Voice: | Bass-baritone |
Nationality: | American |
Year of Birth: | 1920 |
Year of Death: | 2002 |
William Caesar Warfield (22 January 1920 – 26 August 2002), was an American concert bass-baritone singer and actor. One of his earliest professional engagements was in Marc Blitzstein's Broadway opera, Regina. His breakthrough came when he gave his recital debut in New York's Town Hall in 1950. He went on to produce a highly acclaimed album of selections from Porgy and Bess with Leontyne Price in 1963.

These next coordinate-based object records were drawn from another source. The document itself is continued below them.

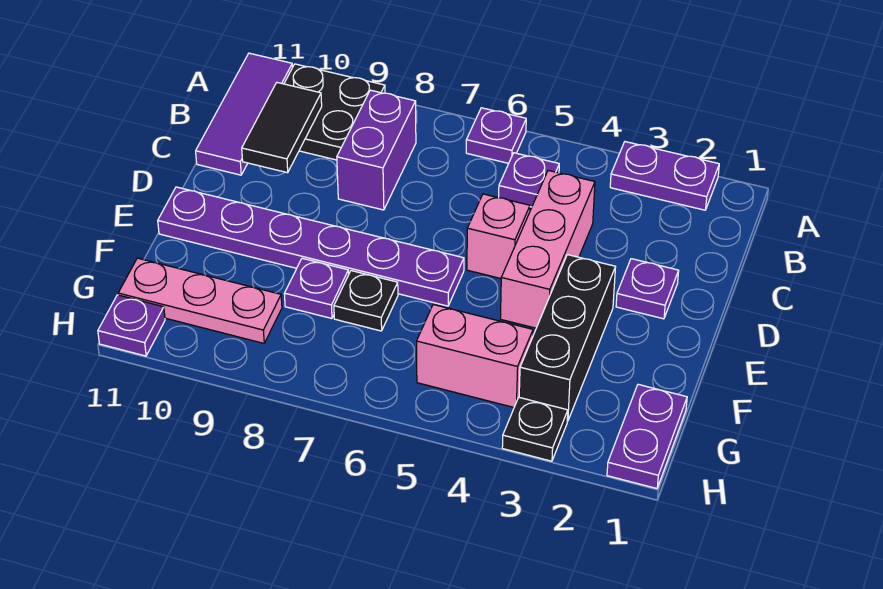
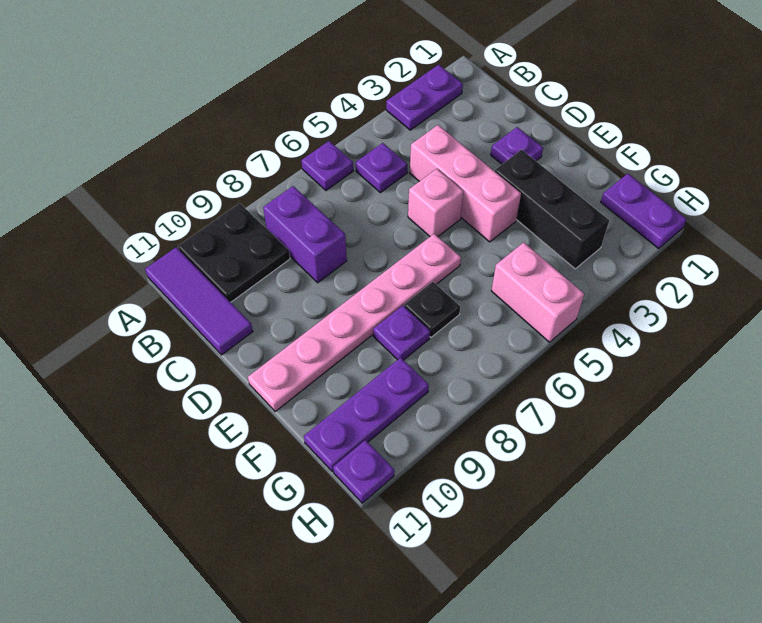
black tile B10:C10 level 2 -> none
purple plate E6:E11 level 1 -> pink plate E6:E11 level 1
pink brick G4:G5 level 1 -> pink brick G5:H5 level 1
pink plate G9:G11 level 1 -> purple plate G9:G11 level 1
black plate H3 level 1 -> none

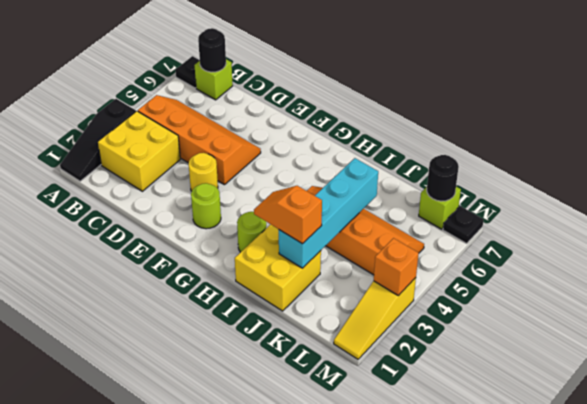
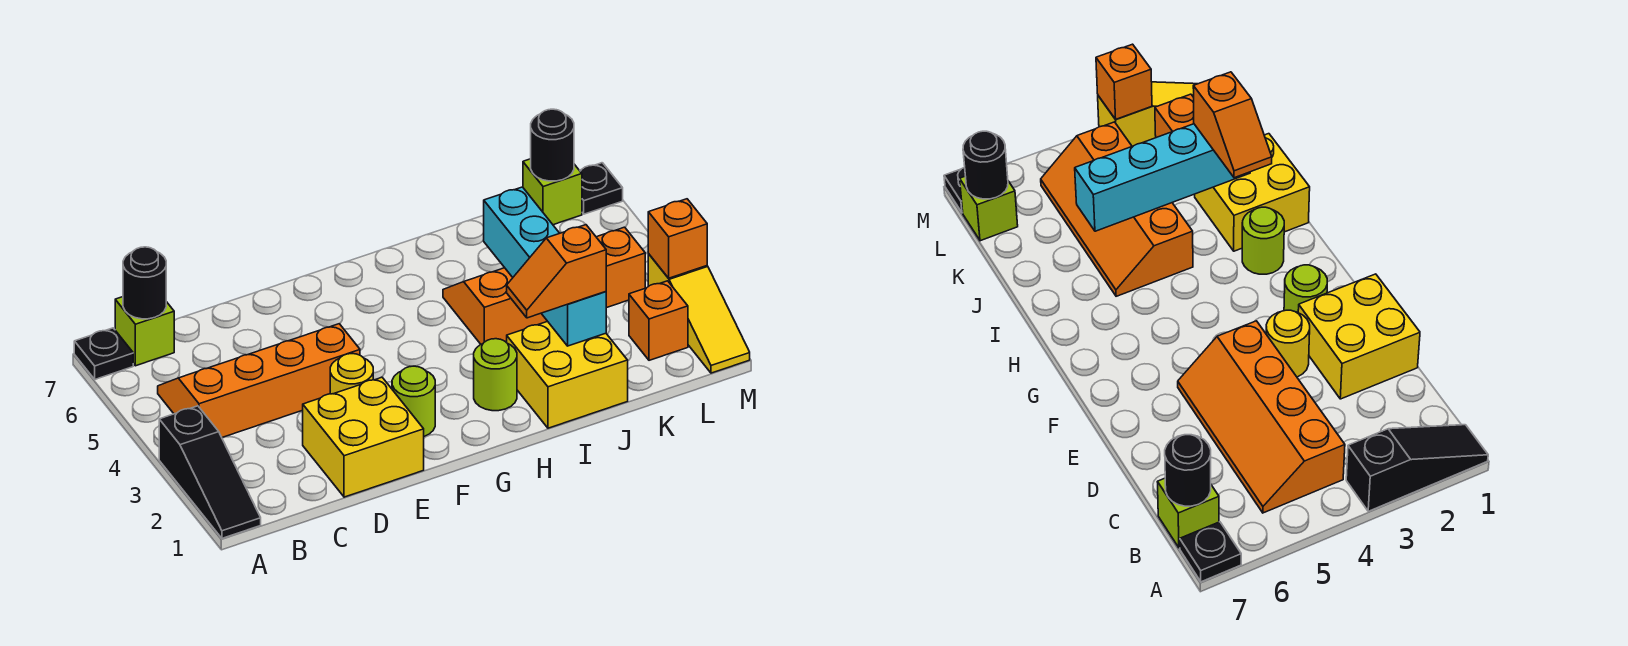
yellow brick B2:C3 level 1 -> yellow brick D1:E2 level 1
none -> orange brick L2 level 1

Warfield was born in West Helena, Arkansas, the oldest of five sons of a Baptist minister. He grew up in Rochester, New York, where his father was called to serve as pastor of Mt. Vernon Church. He gave his recital debut in New York's Town Hall on 19 March 1950. He was quickly invited by the Australian Broadcasting Corporation to tour Australia and give 35 concerts. In 1952, Warfield performed in Porgy and Bess during a tour of Europe sponsored by the U.S. State Department (he made six separate tours for the US Department of State, more than any other American solo artist.) In this production he played opposite the opera star Leontyne Price, whom he soon married, but the demands of two separate careers left them little time together. They divorced in 1972, but were featured together in a 1963 studio recording of excerpts from Porgy and Bess.
According to a recent exhibit about World War Two, Warfield was the only African American member of the "Ritchie Boys", thousands of soldiers who were trained at Fort Ritchie, Maryland. It was an intelligence center where hundreds of Jewish recruits who fled Nazi Germany for the United States were trained to interrogate their one-time countrymen. According to the exhibit at the Zekelman Holocaust Memorial Center in Farmington Hills, Michigan, Warfield was brought to the camp because of his strong German skills which he perfected while studying music. Because of segregation, his skills were never put to use.